Tous vivent, et meurent, au rythme des tranchées. Des tranchées, on ne sait trop rien. On devine parfois une localisation ; il est question du bois de Vauquois (j’ai visité), en Argonne, à quelque 30 kilomètres à l’Ouest de Verdun) mais sinon, on ne sait pas dans quelle bataille les gars sont impliqués. On sait que cela commence courant 1915, puisqu’ils commencent le livre avec les pantalons rouge « garance », et touchent l’équipement "bleu horizon" au tout début du récit, et on le livre finit en 1918, tout à la fin.
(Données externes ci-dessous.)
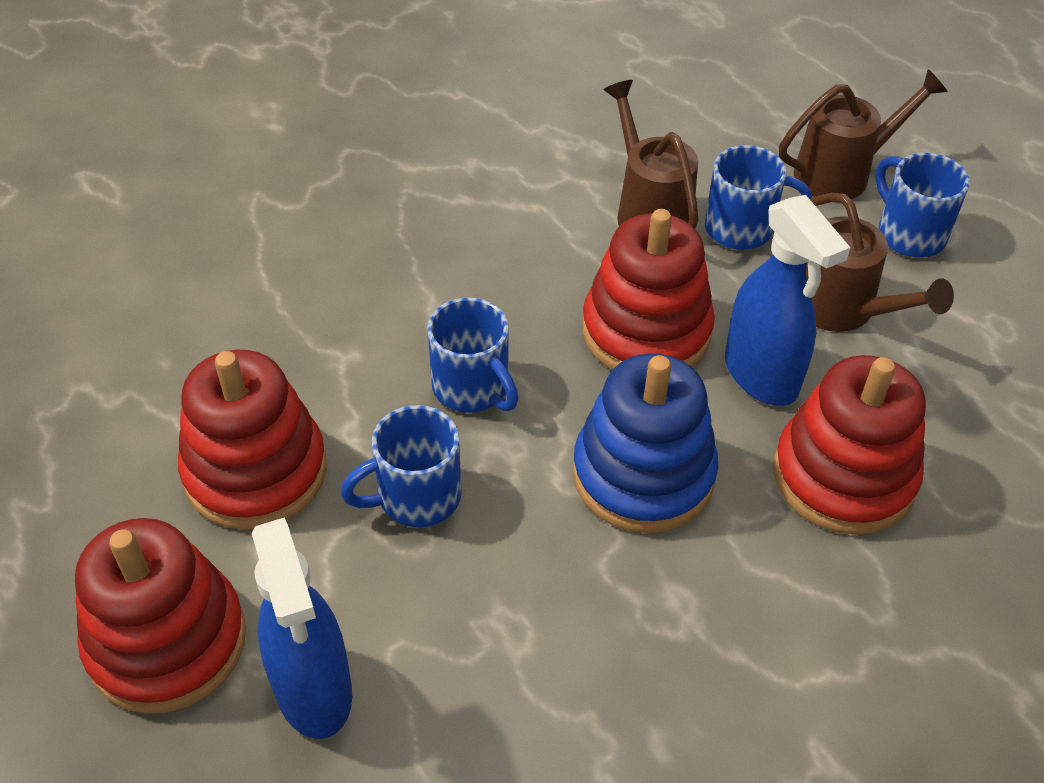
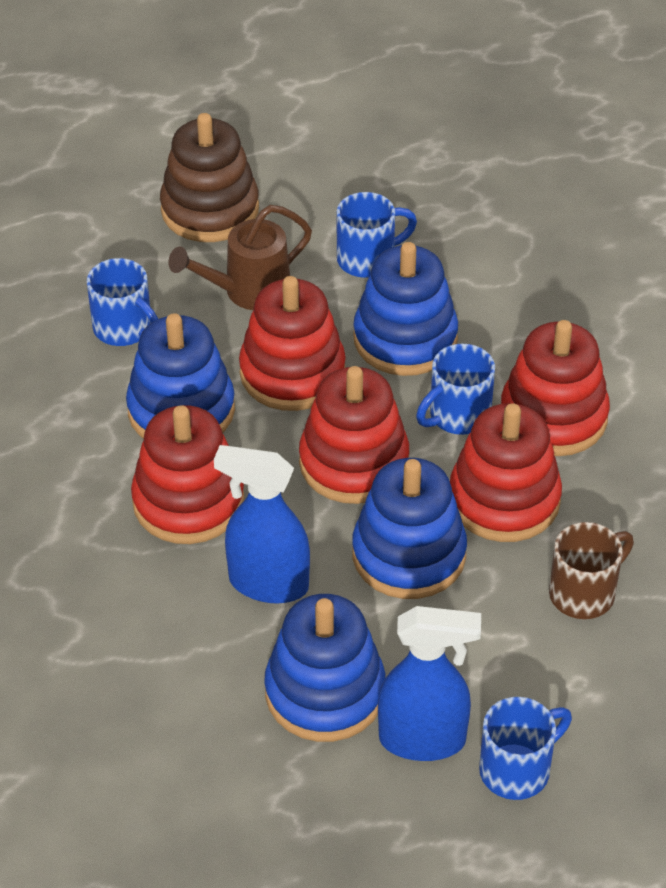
blue stacking toy: 1 -> 4
brown mug: 0 -> 1
brown stacking toy: 0 -> 1
brown watering can: 3 -> 1
red stacking toy: 4 -> 5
Mais il n'y a jamais aucune date, comme si, et c'était certainement, le cas, les dates n'avaient aucune importance : la guerre devait durer quelques semaines et on devait mettre une raclée aux prussiens ; ensuite, le seul élément temporal était soit les "perm", rares, soit les durées : une semaine dans la tranchée, deux semaine en seconde ou troisième ligne (on prend des obus sur la tête ici aussi), puis l'arrière, et cela recommance, sans fin.
Cette "non expression" géographique et temporalle permet de centrer le livre sur la vie, les impressions des personnages : quel que soit le lieu, quel que soit le camp (la proximité avec le livre de Remarque, A l’ouest, rien de nouveau, c’est-à-dire le côté allemand de la guerre, est à cet égard assez sidérante). Dorgelès ne cherche pas, à coup de formules pédagogiques, à donner au lecteur des informations sur la vie dans les tranchées. Mieux vaut lire à cet égard un bon livre bien fait avant (Pierre Miquel, La première guerre mondiale, par exemple), pour pouvoir se pencher sur la réalité de la vie, la vie imaginaire, la vie pensée, la vie quotidienne de ces laboureurs de la mort.
Un chef d’œuvre, à n’en pas douter, comme les autres que j’a cité, surtout pour nos générations aisées et favorisées, celles qu’o ne connaissent de la guerre, et tant mieux, que les images à la télévision. Mais la réalité de la guerre, celle vécue par les irakiens, tous les soldats qui se battent dans tous les coins de la terre, c’est sans doute la même que celle racontée par Dorgelès.